Amazon paper exposes biases in unreliable-news datasets

The paper, which received honorable mention at EACL, presents guidelines for better analysis and construction of datasets.

At the 2021 Conference of the European Association for Computational Linguistics (EACL), we received honorable mention in the best-long-paper category for our paper "Hidden biases in unreliable news detection datasets”, coauthored with Xiang Zhou (while he was an Amazon intern) and Mohit Bansal from the University of North Carolina at Chapel Hill.

In this paper, we studied datasets used by the research community for developing models to automatically identify unreliable news. We found that the datasets had biases that are responsible for much of the accuracy in identifying unreliable news that previous papers reported.

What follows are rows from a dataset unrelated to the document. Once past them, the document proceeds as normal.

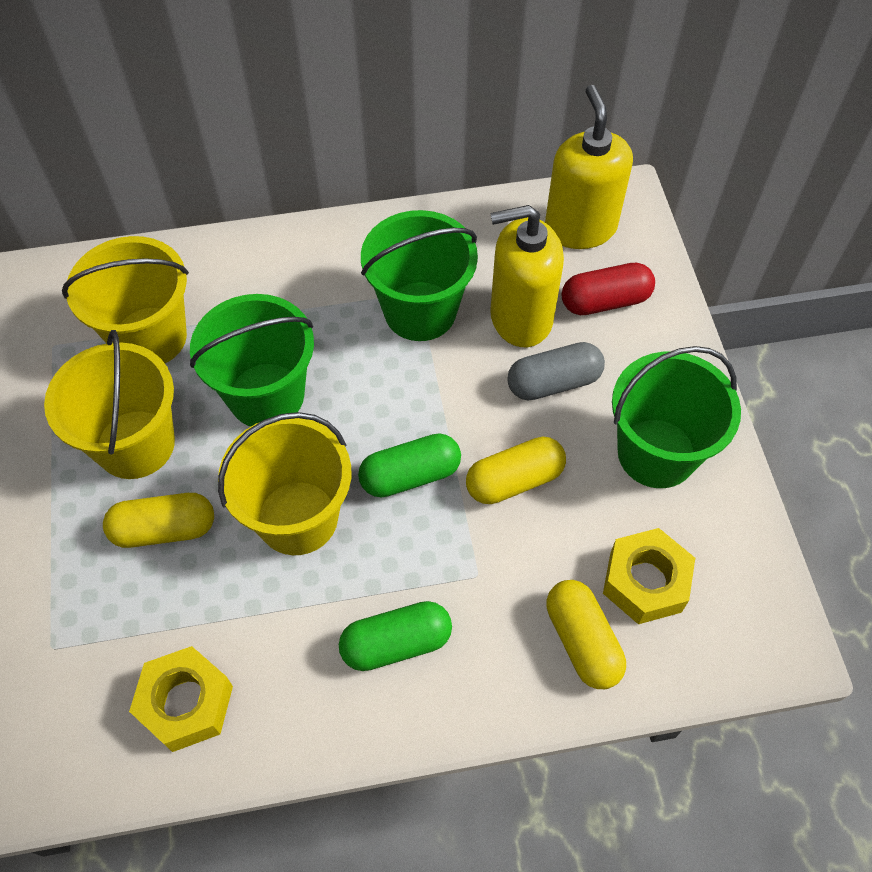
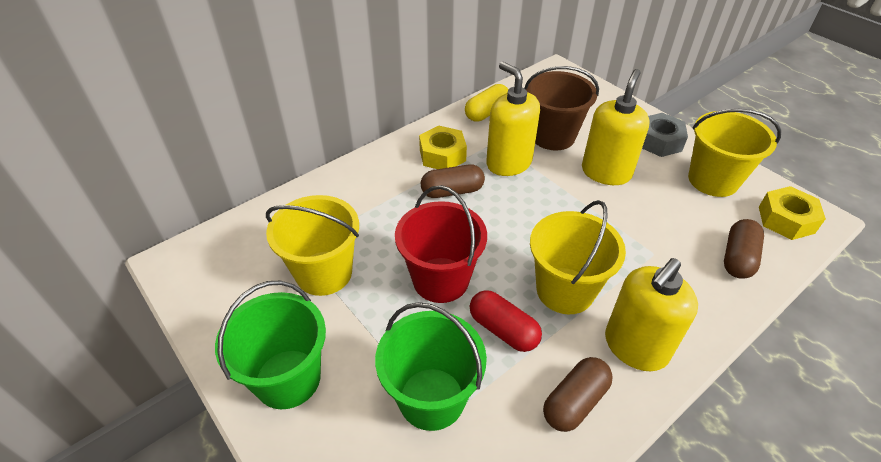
brown bucket: 0 -> 1
brown capsule: 0 -> 3
green bucket: 3 -> 2
green capsule: 2 -> 0
grey capsule: 1 -> 0
grey nut: 0 -> 1
red bucket: 0 -> 1
yellow capsule: 3 -> 1
yellow soap dispenser: 2 -> 3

This suggests that models built on these datasets will not generalize well in a real-world setting. 

cloud_wrong.png
A word cloud of keywords and keyword phrases from the titles of news articles in one dataset that are correlated with incorrect prediction of article accuracy. The size of a word indicates the strength of the correlation. Models trained on the dataset are most prone to errors on the topics of politics and world news and most accurate on sports and entertainment (see below), an indication of bias in the dataset.

To provide the research community a path forward, we followed up the analysis with a detailed study of the structure of the bias, guidelines for reducing the bias in existing datasets, and guidelines for developing higher-quality datasets in the future. 

Data collection

We started our analysis by looking at the data collection strategies used for creating unreliable-news-article datasets. Creating such datasets requires collecting news articles and their corresponding labels (for instance, “reliable” or “unreliable”). 

As expected, collecting the labels is the most challenging task. Some fact-checking websites (e.g., PolitiFact, GossipCop) assign labels to individual articles. While this provides accurate labels, the process is both time consuming and expensive, resulting in comparatively small datasets. 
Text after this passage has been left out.